Kurt Johnen (1884–1965), a professor of musicology 
Kurt Johnen (1944), author and professor of German Aesthetics and Communication
Leo Johnen (1901–1989), German politician (GB / BHE)
Matthias Joseph Johnen (1817–1906), German priest
Paul Johnen (1922–2005), German local politician and mayor of the city Monschau from 1966 to 1978.

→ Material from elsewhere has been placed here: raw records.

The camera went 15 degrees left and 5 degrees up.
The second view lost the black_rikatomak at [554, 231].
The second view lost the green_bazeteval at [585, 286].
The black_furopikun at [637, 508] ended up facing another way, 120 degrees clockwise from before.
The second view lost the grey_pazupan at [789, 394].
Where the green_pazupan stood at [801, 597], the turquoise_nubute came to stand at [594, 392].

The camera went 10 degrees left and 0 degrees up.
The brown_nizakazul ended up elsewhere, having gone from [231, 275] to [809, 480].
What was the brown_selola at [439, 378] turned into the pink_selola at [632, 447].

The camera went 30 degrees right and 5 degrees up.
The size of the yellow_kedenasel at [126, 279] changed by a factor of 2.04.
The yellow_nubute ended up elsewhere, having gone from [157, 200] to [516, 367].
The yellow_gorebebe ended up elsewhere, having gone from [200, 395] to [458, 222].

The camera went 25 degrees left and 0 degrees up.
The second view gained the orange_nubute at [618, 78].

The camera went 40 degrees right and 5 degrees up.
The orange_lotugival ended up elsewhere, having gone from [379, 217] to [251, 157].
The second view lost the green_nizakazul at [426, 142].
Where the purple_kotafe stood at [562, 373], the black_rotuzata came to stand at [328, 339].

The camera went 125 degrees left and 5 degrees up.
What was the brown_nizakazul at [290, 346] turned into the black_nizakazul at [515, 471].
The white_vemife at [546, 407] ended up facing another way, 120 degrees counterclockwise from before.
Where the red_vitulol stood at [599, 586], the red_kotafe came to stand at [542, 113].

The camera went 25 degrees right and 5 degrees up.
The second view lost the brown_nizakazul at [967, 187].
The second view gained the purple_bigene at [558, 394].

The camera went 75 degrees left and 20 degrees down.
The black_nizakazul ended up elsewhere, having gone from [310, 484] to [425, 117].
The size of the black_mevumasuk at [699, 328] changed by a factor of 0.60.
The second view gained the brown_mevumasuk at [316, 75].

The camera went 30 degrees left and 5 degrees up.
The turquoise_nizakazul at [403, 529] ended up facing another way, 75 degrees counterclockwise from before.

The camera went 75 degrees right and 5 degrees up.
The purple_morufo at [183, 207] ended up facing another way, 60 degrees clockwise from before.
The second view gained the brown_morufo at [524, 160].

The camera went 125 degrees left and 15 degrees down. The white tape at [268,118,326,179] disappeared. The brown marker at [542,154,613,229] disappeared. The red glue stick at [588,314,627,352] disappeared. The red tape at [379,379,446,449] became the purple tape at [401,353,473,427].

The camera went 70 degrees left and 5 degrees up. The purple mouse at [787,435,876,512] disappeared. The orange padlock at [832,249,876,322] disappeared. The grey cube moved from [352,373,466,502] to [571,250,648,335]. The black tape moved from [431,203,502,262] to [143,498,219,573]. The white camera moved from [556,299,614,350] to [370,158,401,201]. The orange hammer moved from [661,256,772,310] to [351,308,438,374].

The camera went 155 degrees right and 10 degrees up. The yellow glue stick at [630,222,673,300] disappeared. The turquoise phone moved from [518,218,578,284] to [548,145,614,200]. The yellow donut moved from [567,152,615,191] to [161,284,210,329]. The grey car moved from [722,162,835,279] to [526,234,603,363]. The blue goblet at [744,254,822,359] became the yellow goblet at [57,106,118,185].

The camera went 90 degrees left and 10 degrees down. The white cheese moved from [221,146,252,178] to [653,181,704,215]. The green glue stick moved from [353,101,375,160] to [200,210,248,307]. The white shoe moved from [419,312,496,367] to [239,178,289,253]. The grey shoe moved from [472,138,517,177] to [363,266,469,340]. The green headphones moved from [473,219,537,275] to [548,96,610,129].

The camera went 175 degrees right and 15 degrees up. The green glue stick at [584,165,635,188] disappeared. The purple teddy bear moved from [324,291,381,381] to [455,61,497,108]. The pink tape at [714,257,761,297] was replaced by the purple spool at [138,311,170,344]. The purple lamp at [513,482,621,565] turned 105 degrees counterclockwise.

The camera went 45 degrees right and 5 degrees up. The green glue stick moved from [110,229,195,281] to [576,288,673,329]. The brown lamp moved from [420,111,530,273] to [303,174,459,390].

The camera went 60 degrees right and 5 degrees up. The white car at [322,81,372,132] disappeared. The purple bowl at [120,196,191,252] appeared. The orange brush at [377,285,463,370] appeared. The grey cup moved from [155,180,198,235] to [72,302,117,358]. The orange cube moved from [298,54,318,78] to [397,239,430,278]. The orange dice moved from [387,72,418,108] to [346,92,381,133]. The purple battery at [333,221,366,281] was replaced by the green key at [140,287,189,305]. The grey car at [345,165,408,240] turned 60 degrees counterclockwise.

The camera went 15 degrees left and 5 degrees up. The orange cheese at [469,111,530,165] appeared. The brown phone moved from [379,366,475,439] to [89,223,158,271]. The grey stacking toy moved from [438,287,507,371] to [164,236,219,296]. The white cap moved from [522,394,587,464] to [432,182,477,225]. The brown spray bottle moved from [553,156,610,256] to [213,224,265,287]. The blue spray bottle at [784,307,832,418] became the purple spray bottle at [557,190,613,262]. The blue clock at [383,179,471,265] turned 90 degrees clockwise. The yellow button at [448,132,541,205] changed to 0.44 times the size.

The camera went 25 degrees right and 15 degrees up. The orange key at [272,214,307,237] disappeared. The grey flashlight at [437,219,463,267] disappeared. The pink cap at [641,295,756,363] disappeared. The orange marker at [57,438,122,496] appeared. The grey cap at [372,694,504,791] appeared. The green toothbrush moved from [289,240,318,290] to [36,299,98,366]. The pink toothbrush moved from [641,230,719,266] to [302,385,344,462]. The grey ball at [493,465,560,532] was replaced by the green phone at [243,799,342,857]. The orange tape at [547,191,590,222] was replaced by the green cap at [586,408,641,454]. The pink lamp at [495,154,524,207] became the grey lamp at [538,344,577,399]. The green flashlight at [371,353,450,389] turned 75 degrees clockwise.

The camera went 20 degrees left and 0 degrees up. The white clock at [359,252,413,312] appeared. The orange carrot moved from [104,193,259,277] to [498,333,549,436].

Thomas Johnen (born 1964), German theologian and professor of Romance philology
Wilhelm Johnen (Politiker) (1902–1980), German politician (CDU) and companion of the first post-world war two Chancellor of Germany Konrad Adenauer
Wilhelm Johnen (1921–2002), German airforce pilot awarded with the Knight's Cross of the Iron Cross
Wilhelm Johnen (psychologist), (born 1950), German psychologist and author.